Entanglement instability in the interaction of two qubits with a common non-Markovian environment

TL;DR

This paper investigates how asymmetrical coupling to a non-Markovian environment affects steady state entanglement between two qubits, revealing conditions that enhance or destabilize entanglement.

Contribution

It demonstrates that asymmetry can enhance steady state entanglement, but qubit-qubit interactions tend to destabilize it under certain conditions.

Findings

Asymmetrical coupling can increase steady state entanglement.

Symmetric or anti-symmetric coupling favors stable entanglement when qubit interaction is present.

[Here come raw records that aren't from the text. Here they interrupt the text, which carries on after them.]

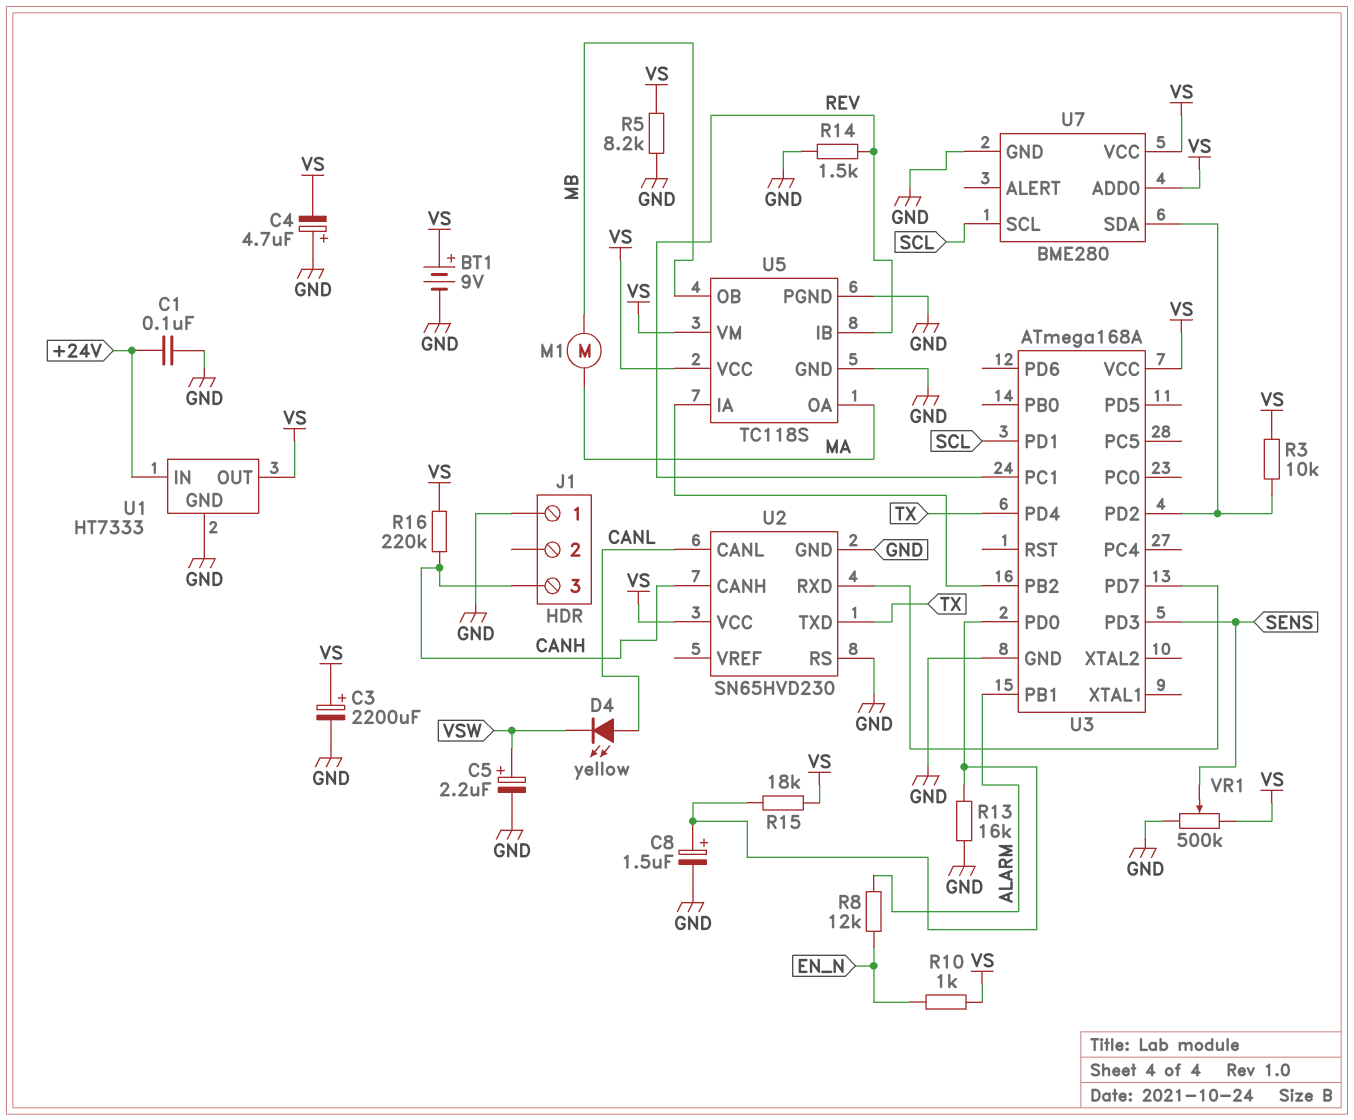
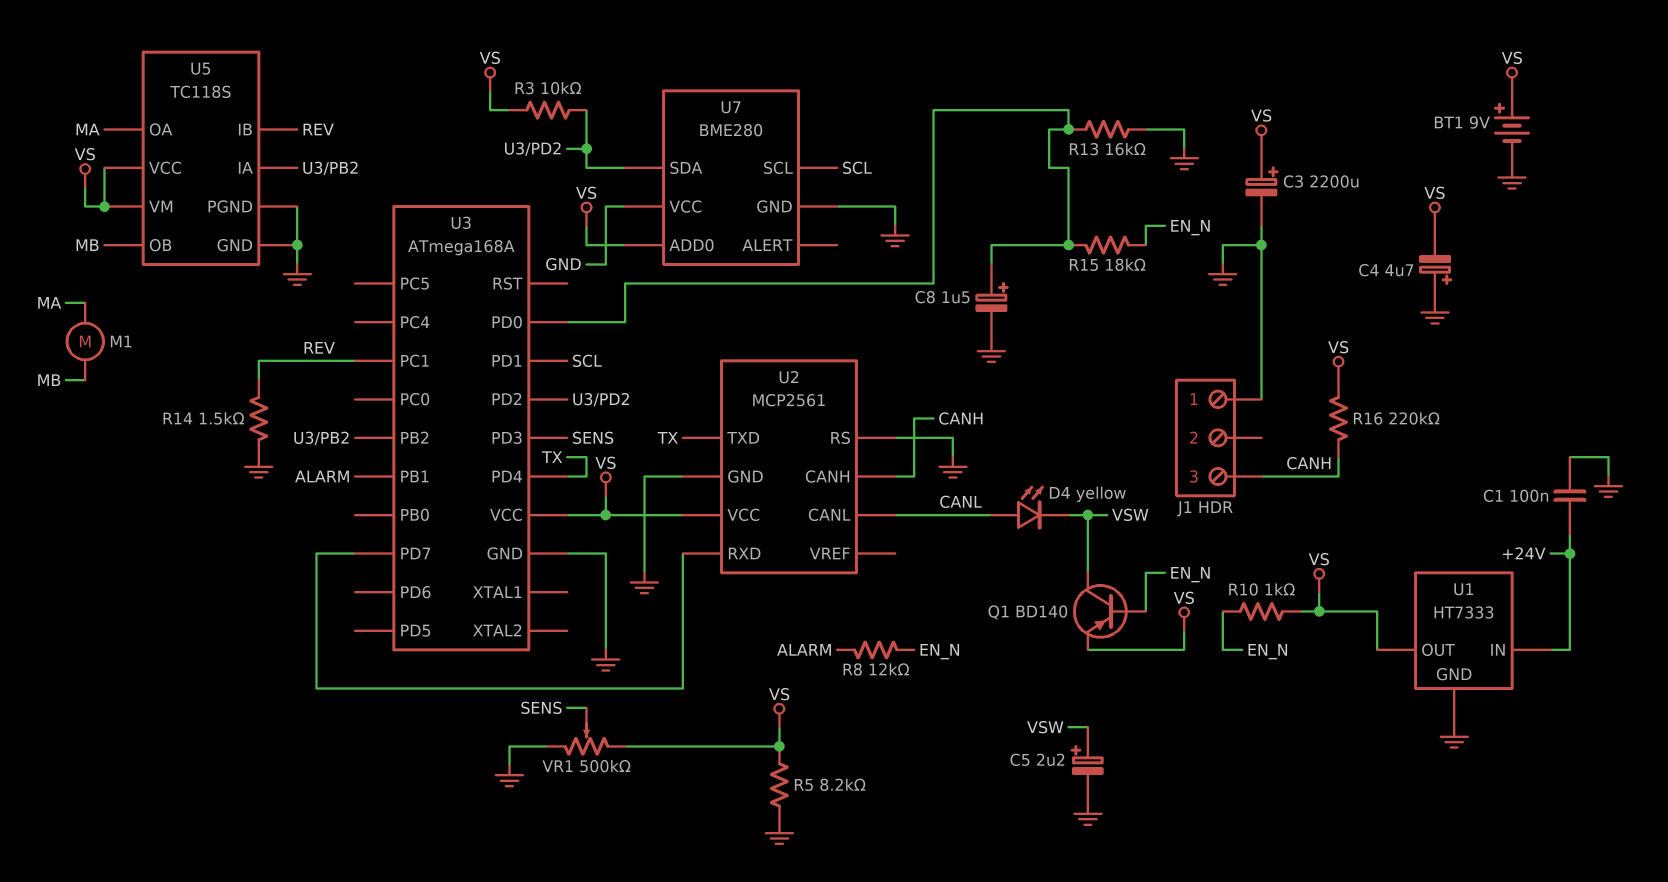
Q1: none -> PNP BD140 (B EN_N, C VSW, E VS)
R15: 18k (U3/PD0, VS) -> 18k (EN_N, U3/PD0)
U2: SN65HVD230 -> MCP2561
U7 pin VCC: VS -> GND

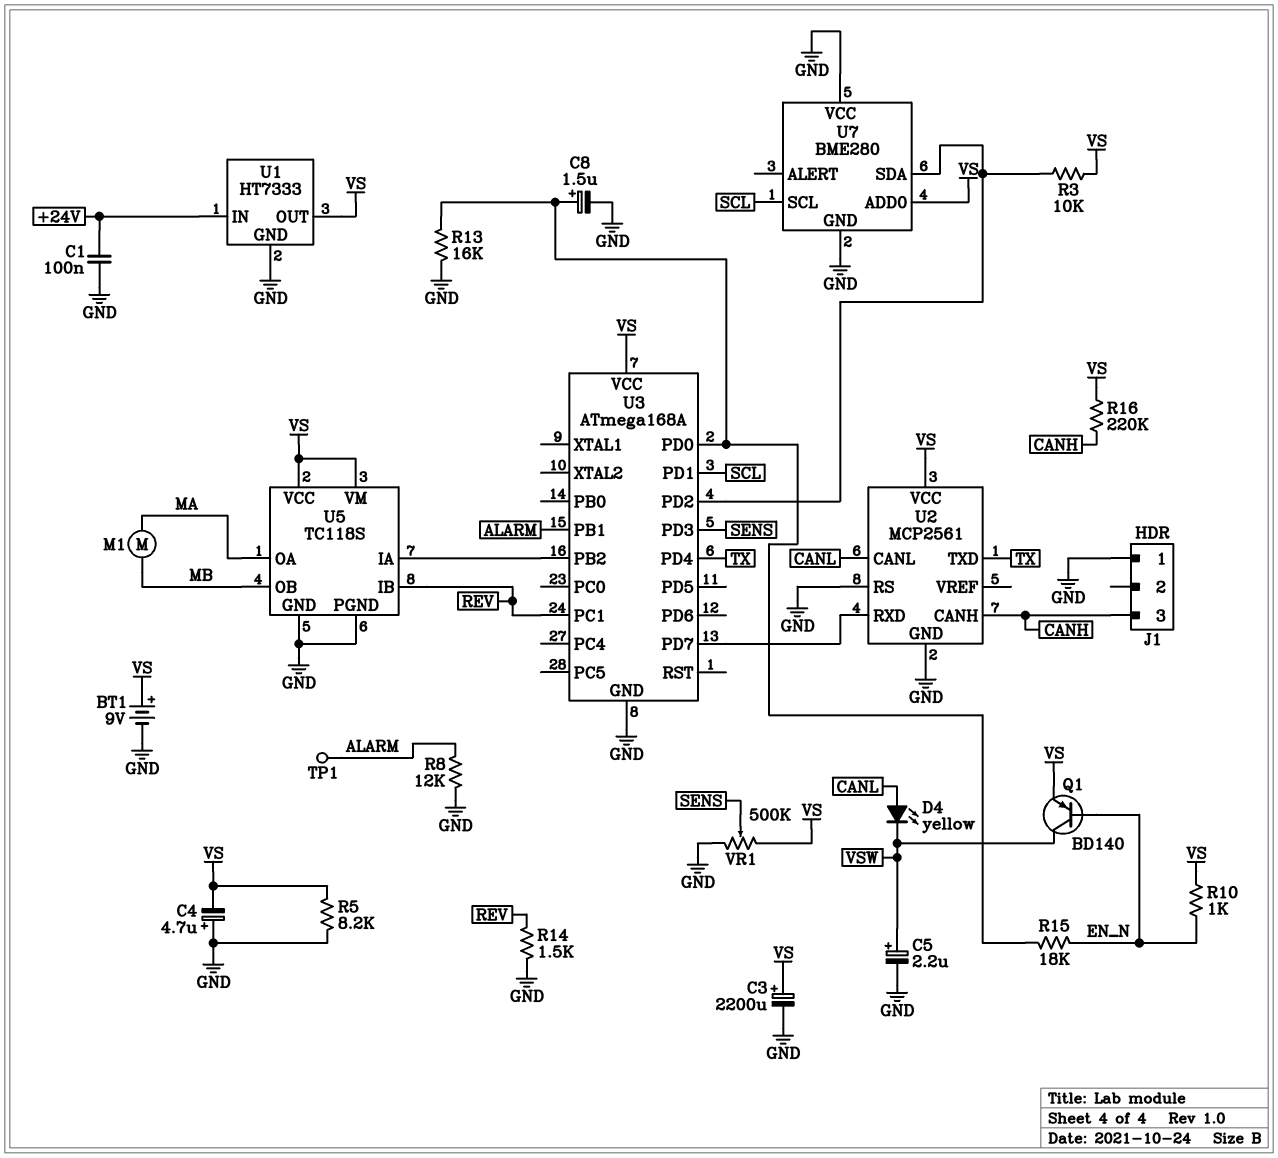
R8: 12k (ALARM, EN_N) -> 12k (ALARM, GND)
TP1: none -> test point (ALARM)

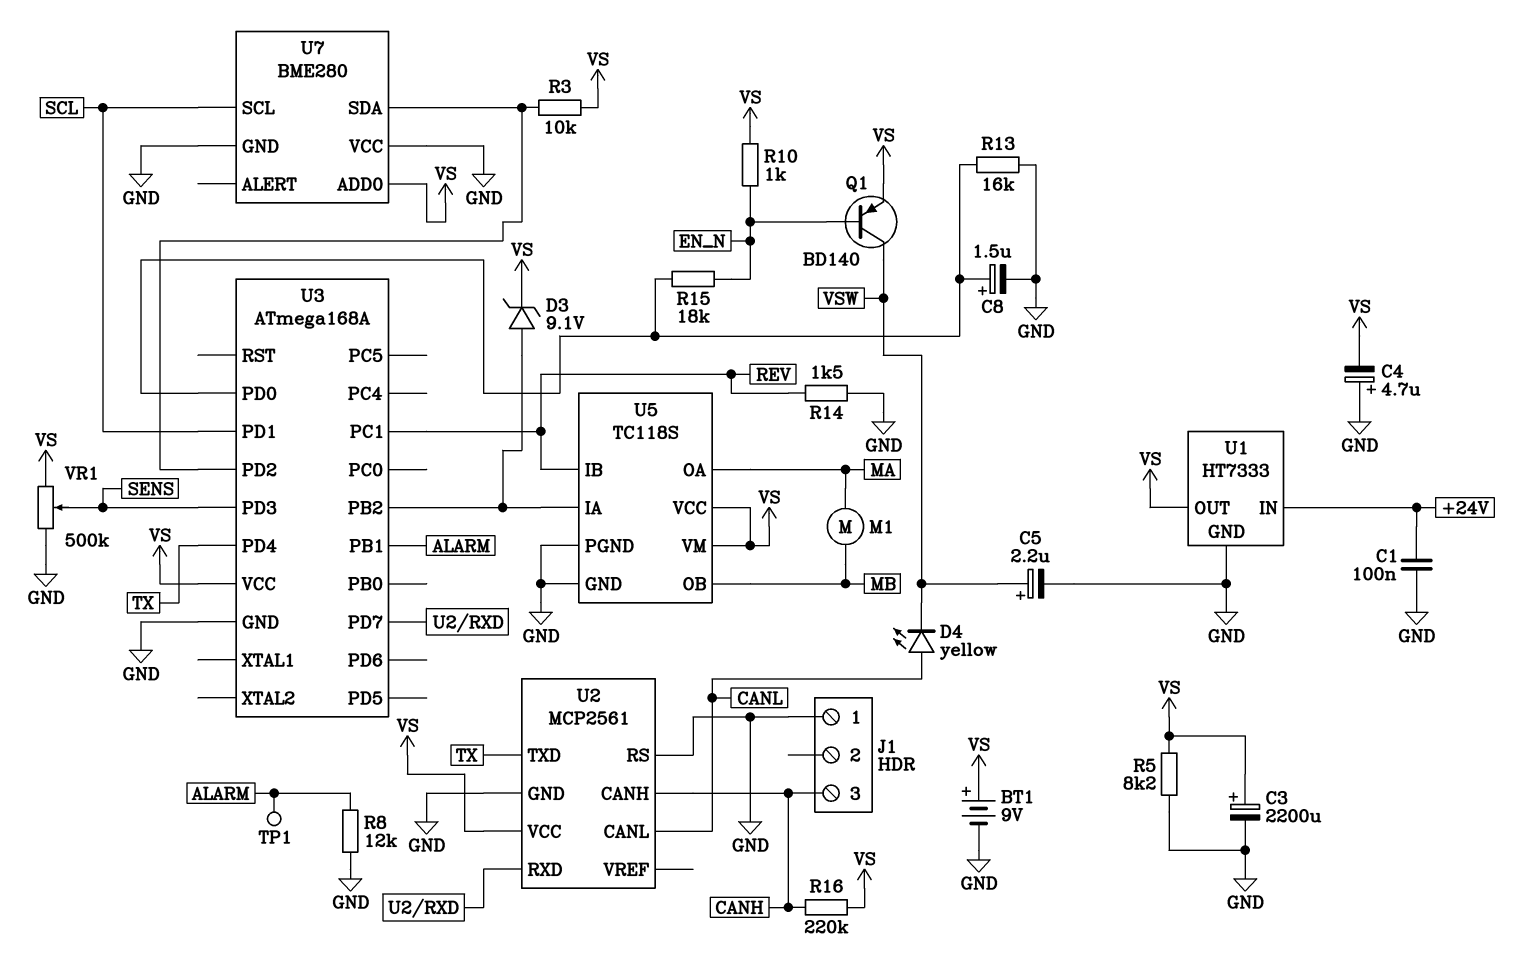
D3: none -> zener 9.1V (A U3/PB2, K VS)

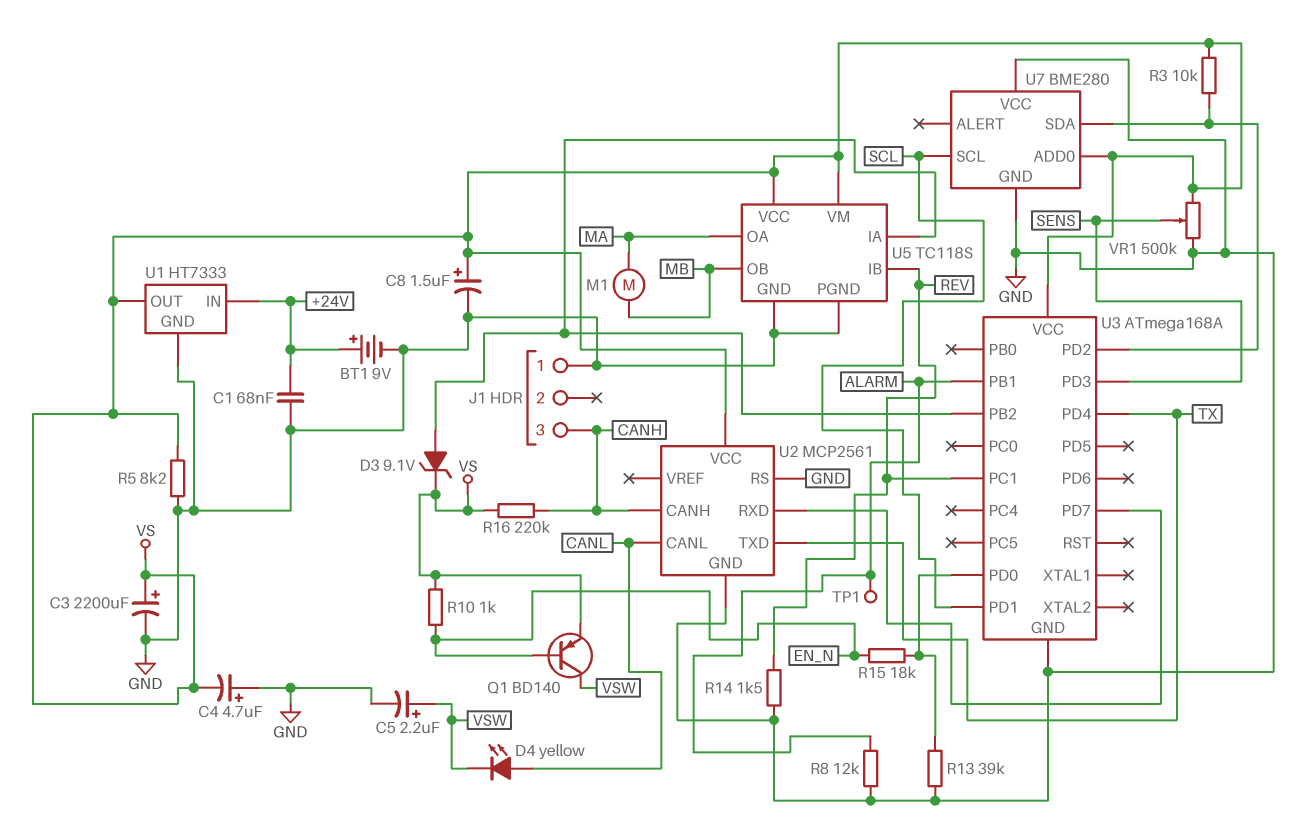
BT1: 9V (plus VS, minus GND) -> 9V (plus +24V, minus GND)
C1: 100nF (+24V, GND) -> 68nF (+24V, GND)
C8: 1.5uF (plus U3/PD0, minus GND) -> 1.5uF (plus VS, minus GND)
R13: 16k (GND, U3/PD0) -> 39k (GND, U3/PD0)

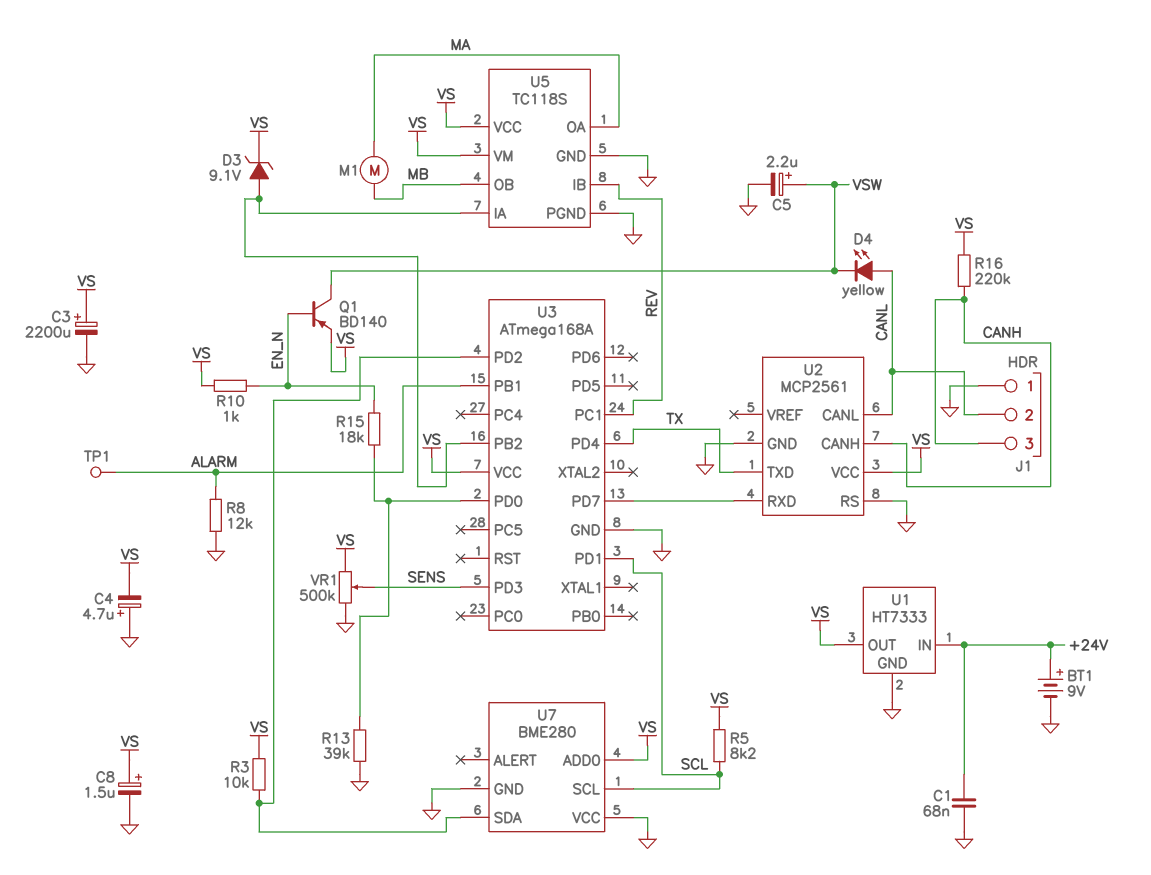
J1 pin 2: none -> CANL
R5: 8.2k (GND, VS) -> 8.2k (SCL, VS)
R14: 1.5k (GND, REV) -> none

Steady entanglement becomes highly unstable if qubit-qubit interaction exceeds individual couplings.

Abstract

In this work we study the steady state entanglement between two qubits interacting asymetrically with a common non-Markovian environment. Depending on the initial two-qubit state, the asymmetry in the couplings between each qubit and the non-Markovian environment may lead to enhanced entanglement in the steady state of the system, measured in terms of the two-qubit concurrence. Our results indicate that, if a qubit-qubit interaction is also present, the two-qubit steady state concurrence is always favored by the symmetric or anti-symmetric coupling configuration. Although finite, the steady concurrence is predicted to be highly unstable in this regime as long as the interaction between the two qubits is larger than the couplings between each qubit and the non-Markovian reservoir.